Sejal Sinha Dives for Diamonds on Neptune
By Maya Prasad and Abira Das
()
About this ebook
Sejal’s puppy eats the page in her notebook with her best ideas. Her little brother throws a tantrum over string cheese. Sometimes, Sejal wishes she could escape being a big sister. After an embarrassing snot incident, her older cousin Ash is ready to leave the planet, too.
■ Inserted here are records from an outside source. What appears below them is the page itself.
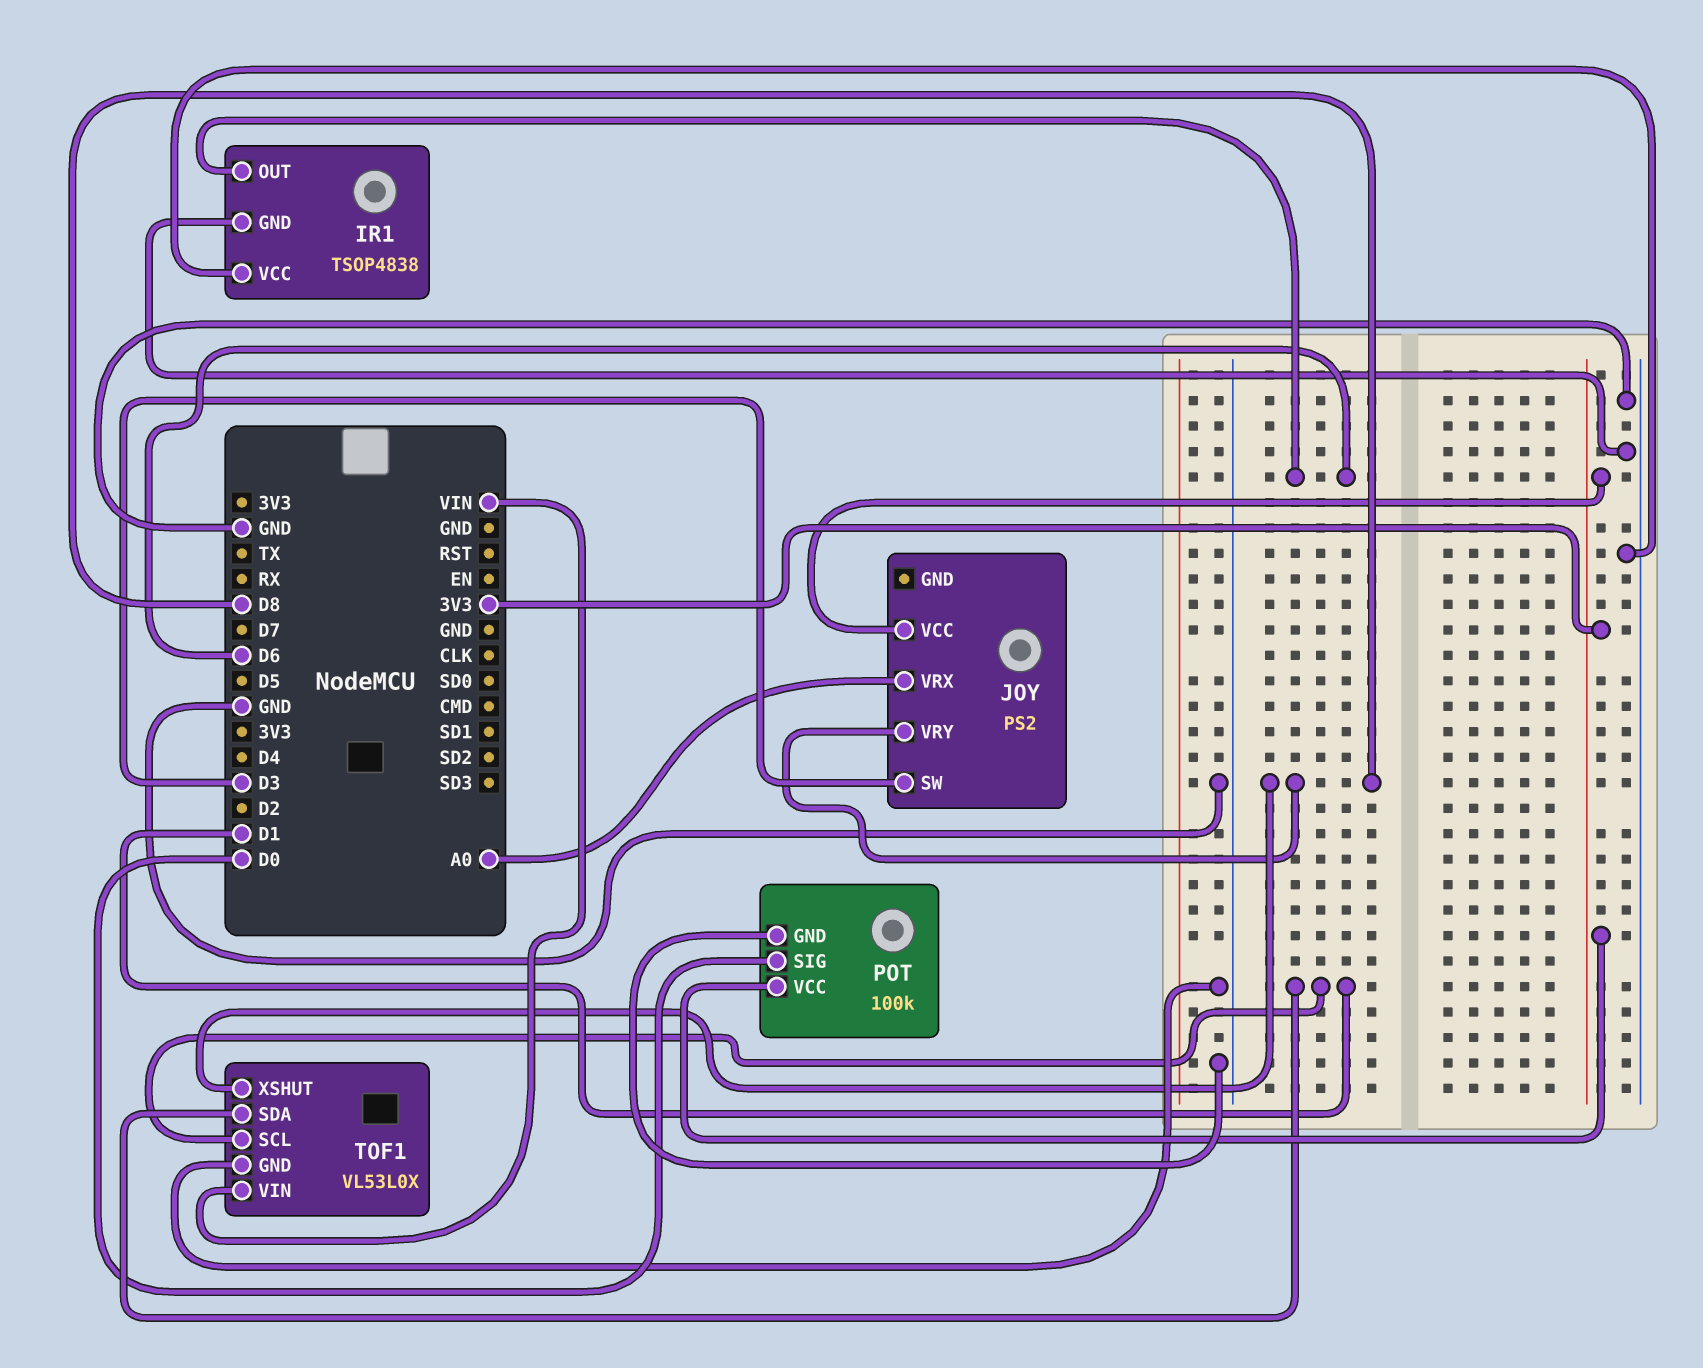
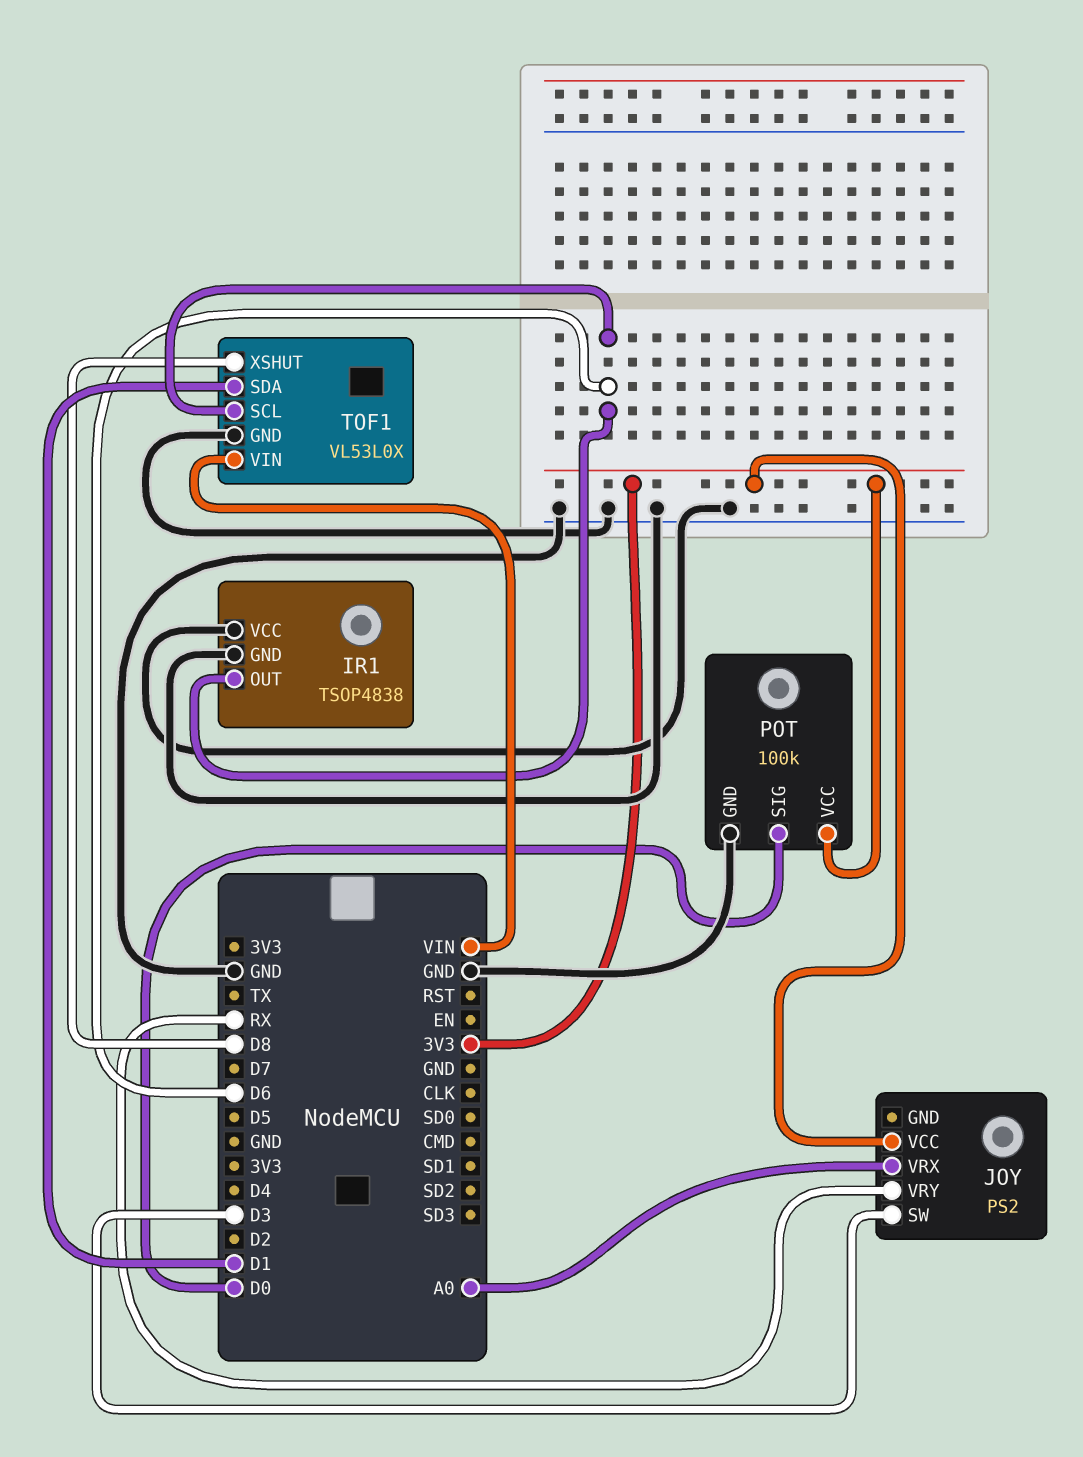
JOY pin VRY: D8 -> RX
TOF1 pin SCL: D1 -> D6

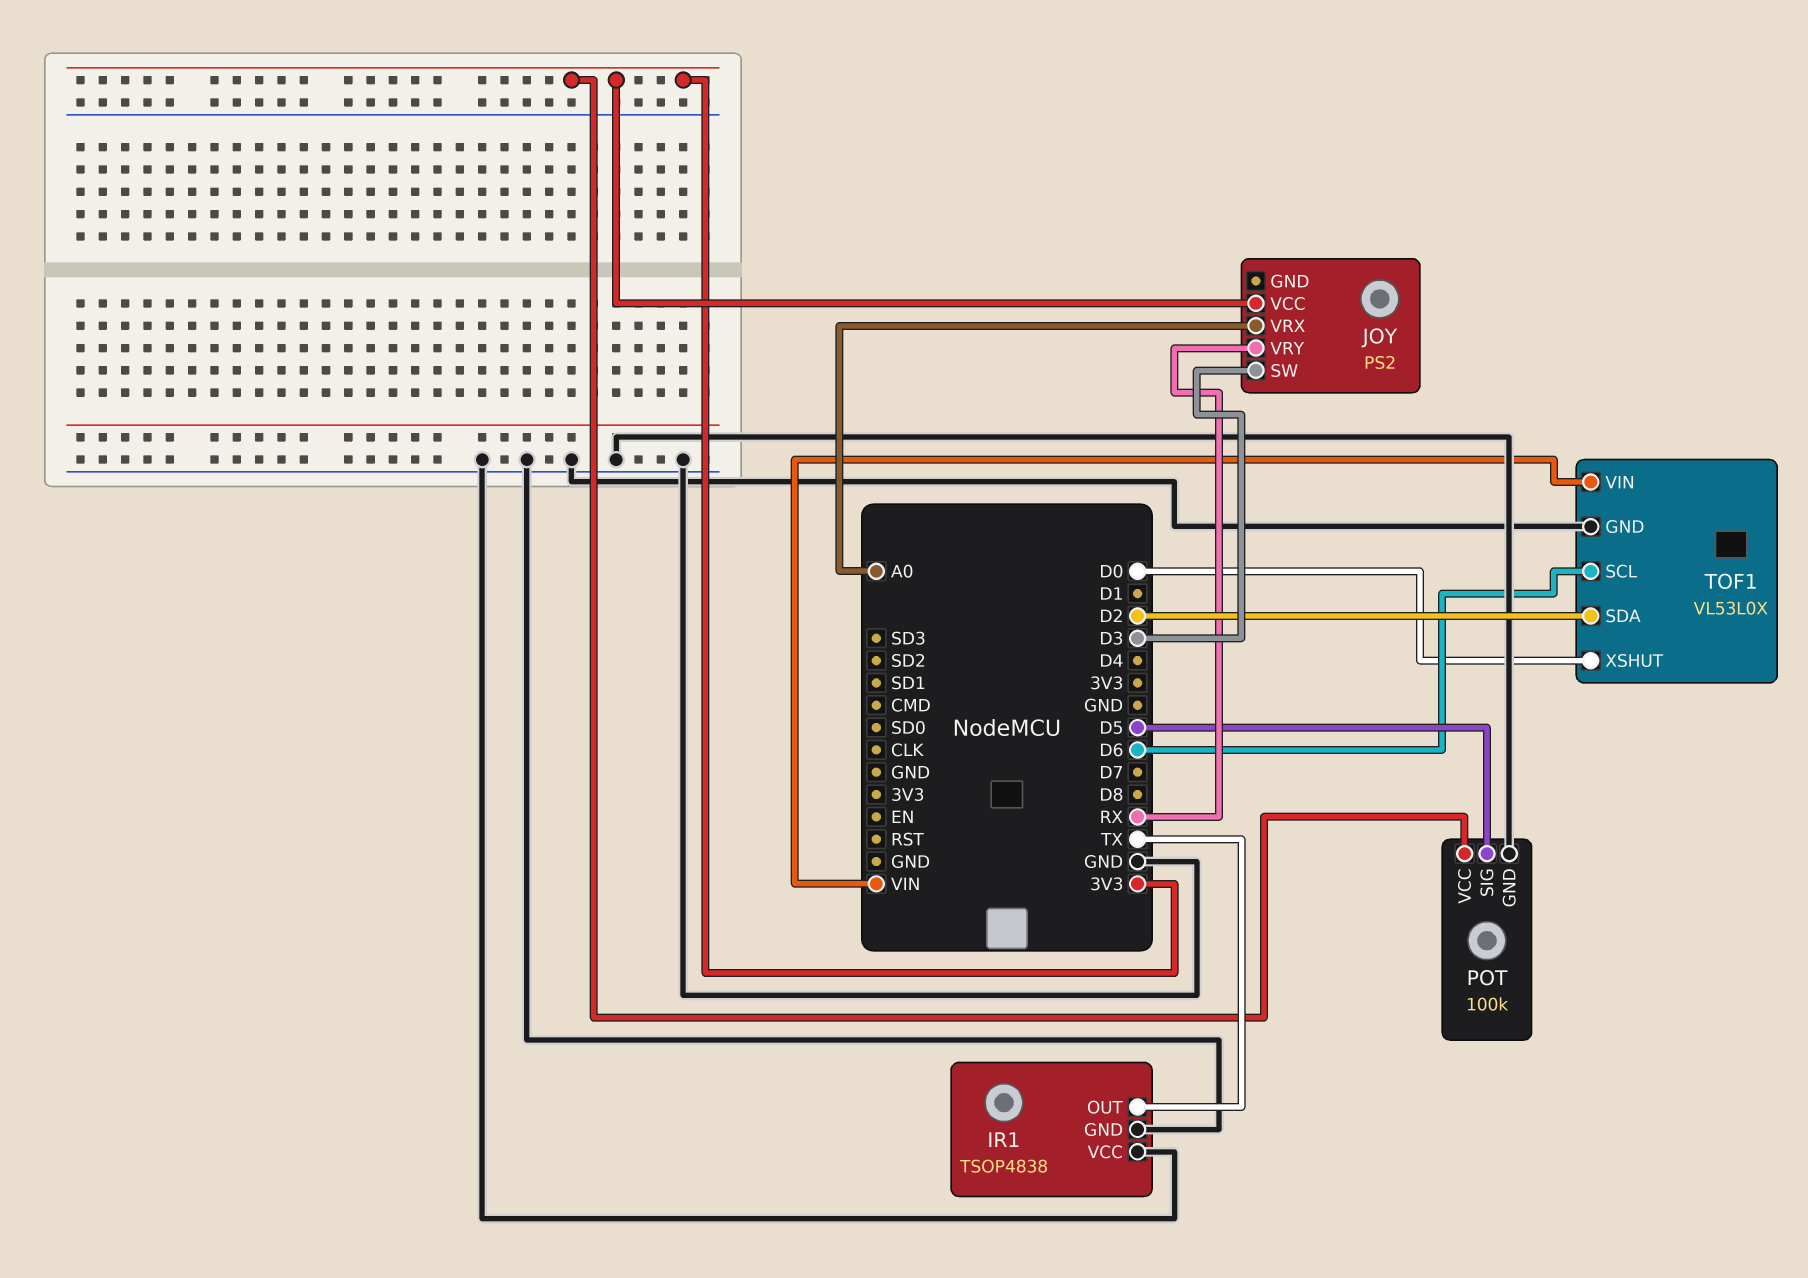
IR1 pin OUT: D6 -> TX
POT pin SIG: D0 -> D5
TOF1 pin SDA: D1 -> D2
TOF1 pin XSHUT: D8 -> D0

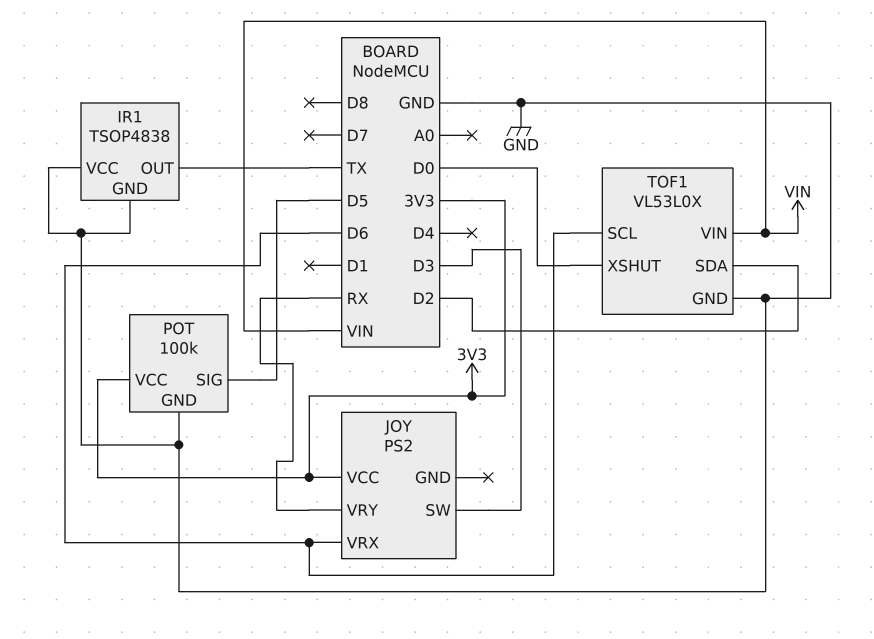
JOY pin VRX: A0 -> D6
Ash has been working on a very cool science project about a theory that it rains diamonds on Neptune. Treasure hunting on another planet sounds like the perfect out-of-this world adventure to Sejal! But getting to Neptune might be harder than she and Ash think, especially when they find a couple of stowaways in their spaceship…
Maya Prasad
Maya Prasad is a South Asian American author, a Caltech graduate, and a former software engineer. She currently resides in the Pacific Northwest, where she enjoys hiking, canoeing, and raising her budding bookworm kiddo. She’s the author of young adult novel Drizzle, Dreams, and Lovestruck Things and the Sejal Sinha chapter book series. Maya has also had short fiction published in Foreshadow: Stories to Celebrate the Magic of Reading and Writing YA, Cast of Wonders, and Voyage YA. She is passionate about creating brown girl leads in children’s literature.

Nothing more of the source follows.